Obscurity of the Day: Zimmie

Your faithful blogmeister, always happy to kill two birds with one stone, tells the tale about Zimmie on the blog today because someone wrote to me privately asking about it.

Zimmie, who appears to be an owl, is a knock-off of the locally famed St. Louis Post-Dispatch Weatherbird. Weatherbird, an overfed cardinal, was created in 1901 by Horace “Harry” Martin. The feature continues today, making it without peer for longevity of a daily panel cartoon. The Weatherbird, ostensibly a cartoon reporting the day’s weather forecast in an entertaining manner, more typically provided pithy philosophy and commentary on politics and local events.

Harry Martin decided to parley his local hit on the national stage. He went to New York and did lots of bird-related cartoons, mostly for Hearst, from 1903-12. Martin seems to have been canned from Hearst in 1912, and that’s the point at which Zimmie appears (first I’ve seen are from May 1912), syndicated by Baltimore’s International Syndicate. The Zimmie cartoons are never signed or credited, but the art style certainly seems to be Martin’s.

Zimmie ran until at least August 1913. After that Martin only shows up once more that I know of, doing a minor feature at the New York Globe in 1918.

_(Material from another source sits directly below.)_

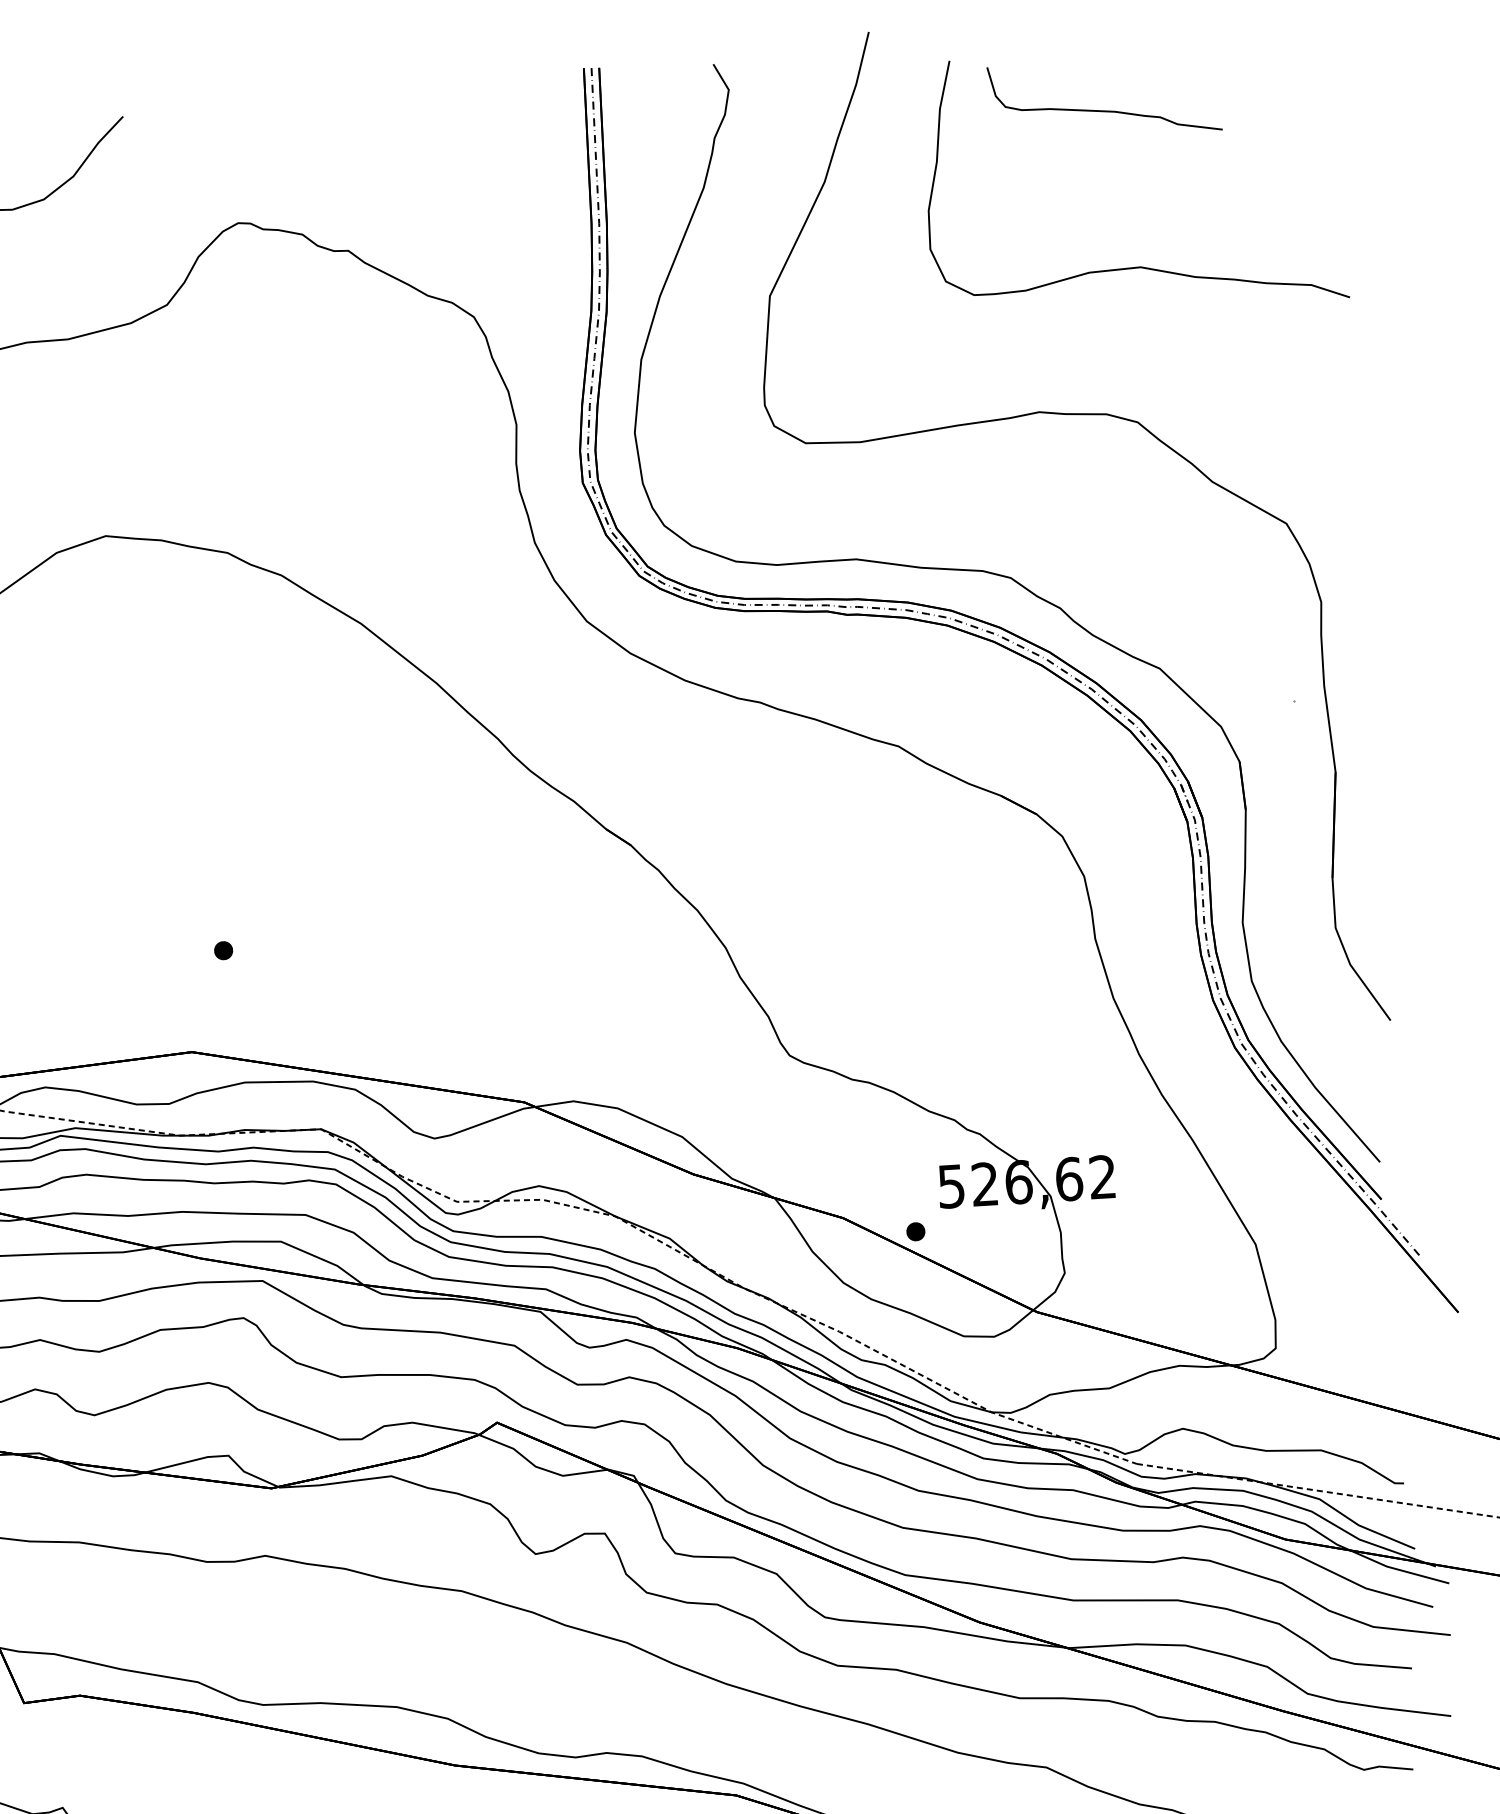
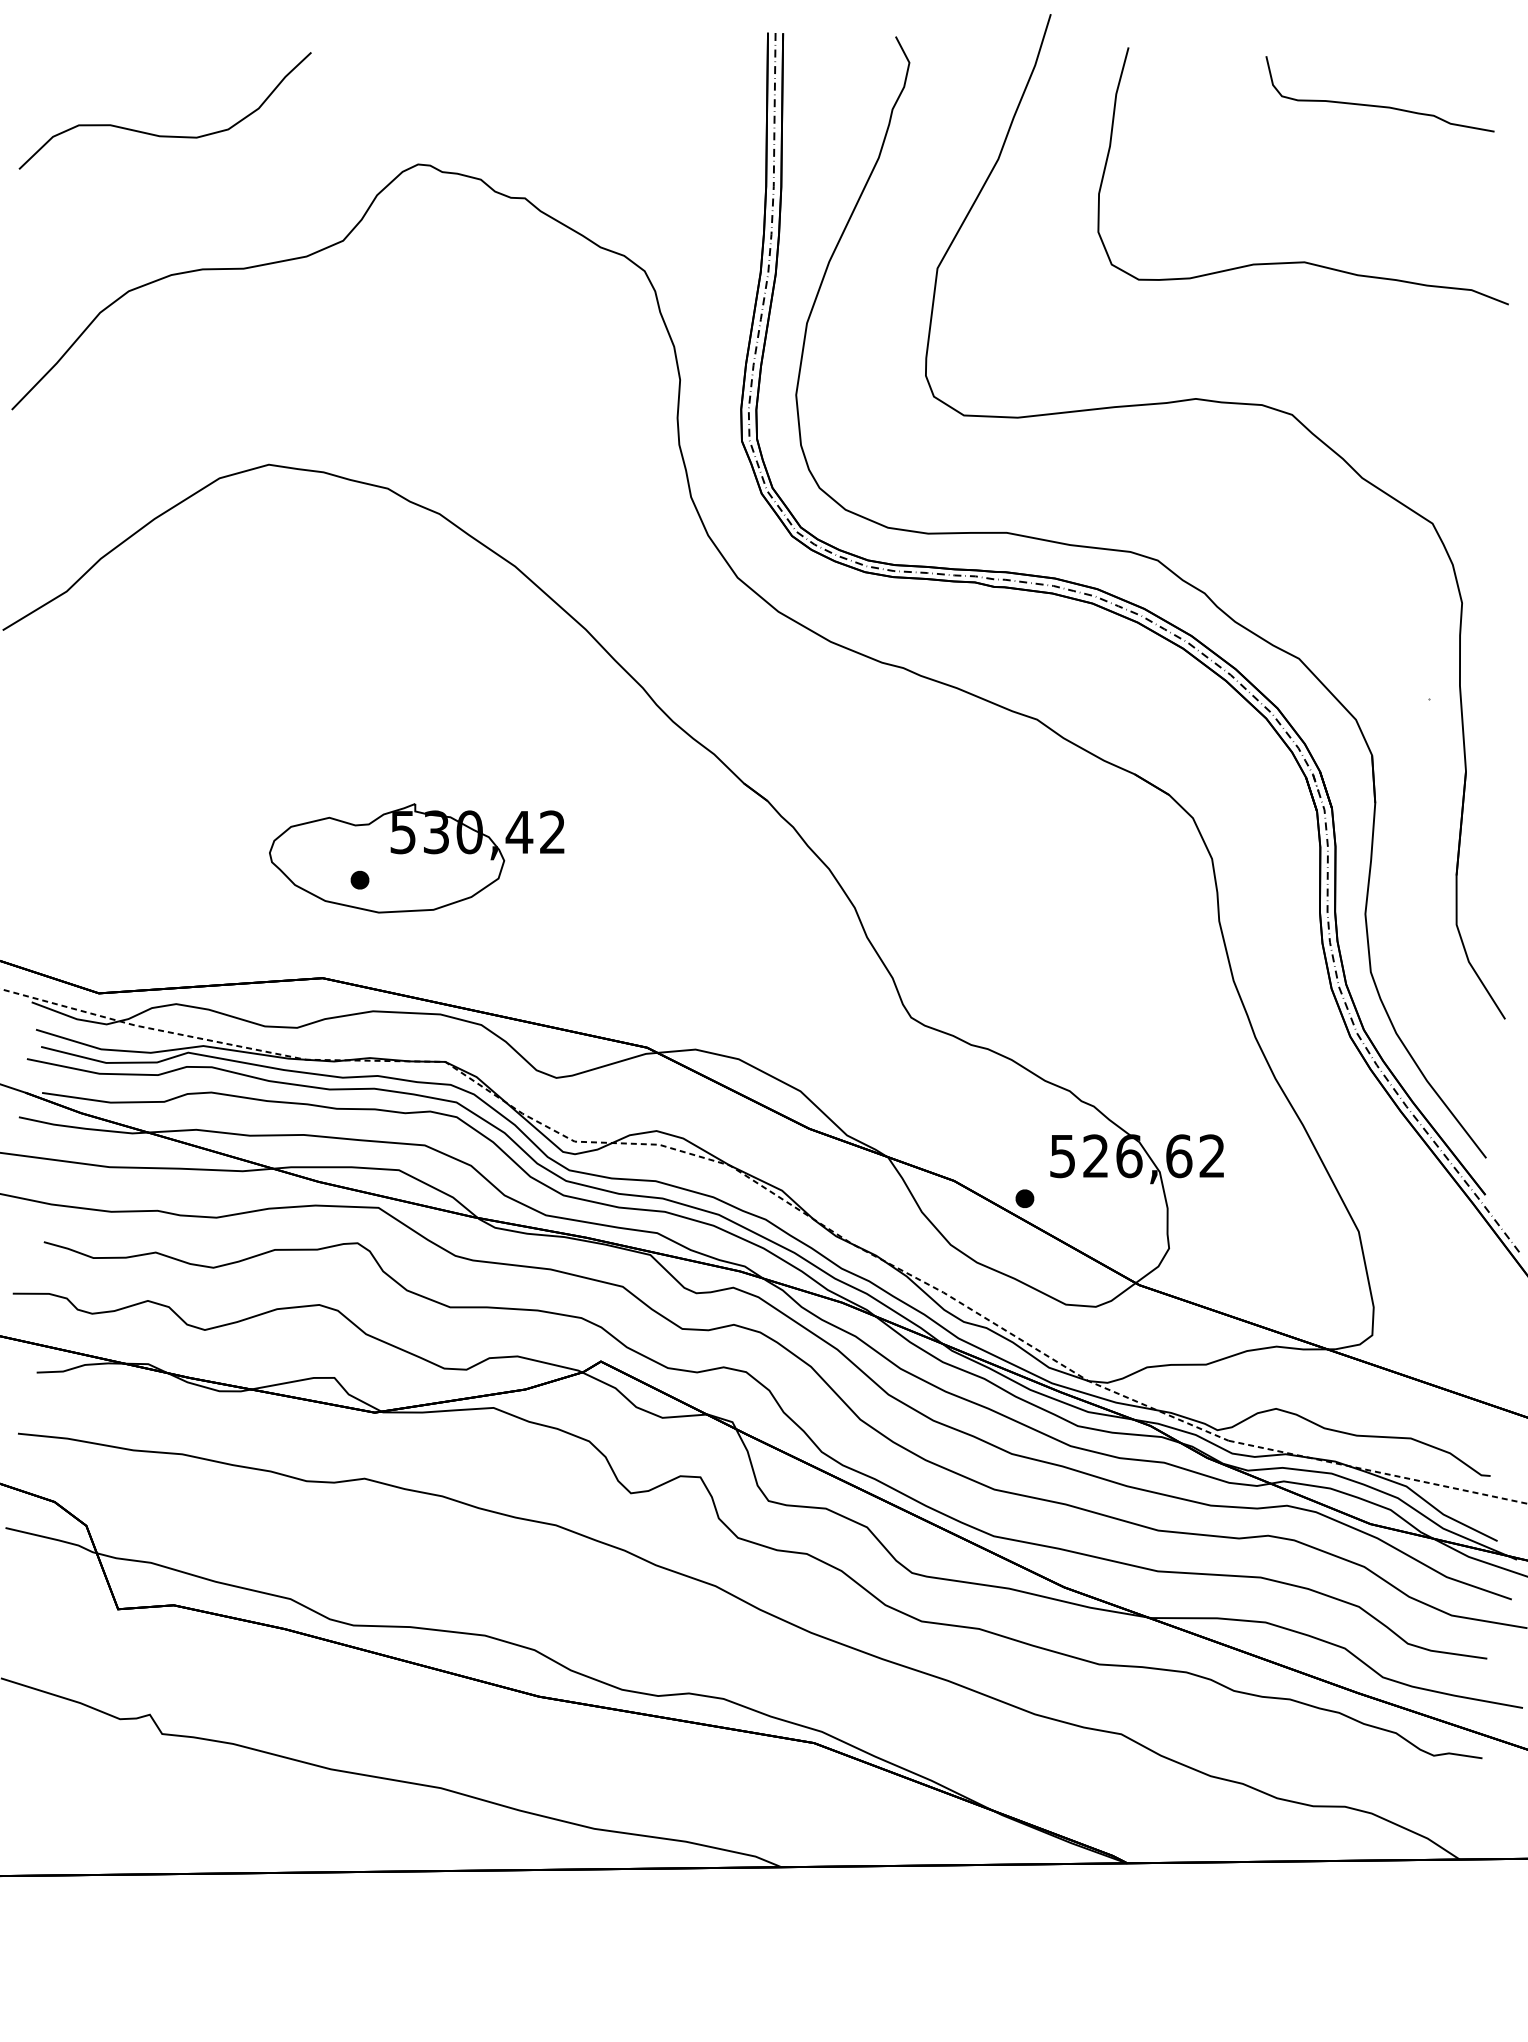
curve: (1104, 110) -> (1379, 105), moved
part: (279, 925) -> (416, 858), added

2 comments on “Obscurity of the Day: Zimmie

  1. Hello, Allan—–My two and a half cents—–I don’t think ZIMMIE was the work of Martin, rather the artist just used Martin’s style of bird face. This character would be pretty unusual for Martin, his birds are bigger and wear clothes. The letters don’t look like his either. It also would be odd for a nationally known big-time cartoonist to do such a humble,unsigned International Syndicate thing. Besides, Martin for some months in 1912 was still employed by the Post-Dispatch doing the full-page ADVENTURES OF THE WEATHER BIRD in their Sunday section.———–Cole Johnson.

  2. Your halfpenny change …

    Weatherbird in the SLPD Sunday section in 1912? I only have it indexed in 1903 (I stopped indexing after 1904 because it seemed to turn into the normal NY World section). Even by then the Sunday was by Oscar Chopin, Martin having (ha!) flown the coop. Can you tell me more about the 1912 Sunday?

    Seems unlikely to me that Martin was still in St. Louis since he worked for Hearst doing minor daily features in 1903-12.

    A nationally known cartoonist? None of his features made much of a ripple as far as I can tell. No reprint books, anyway. Do you really consider him a bigtime guy?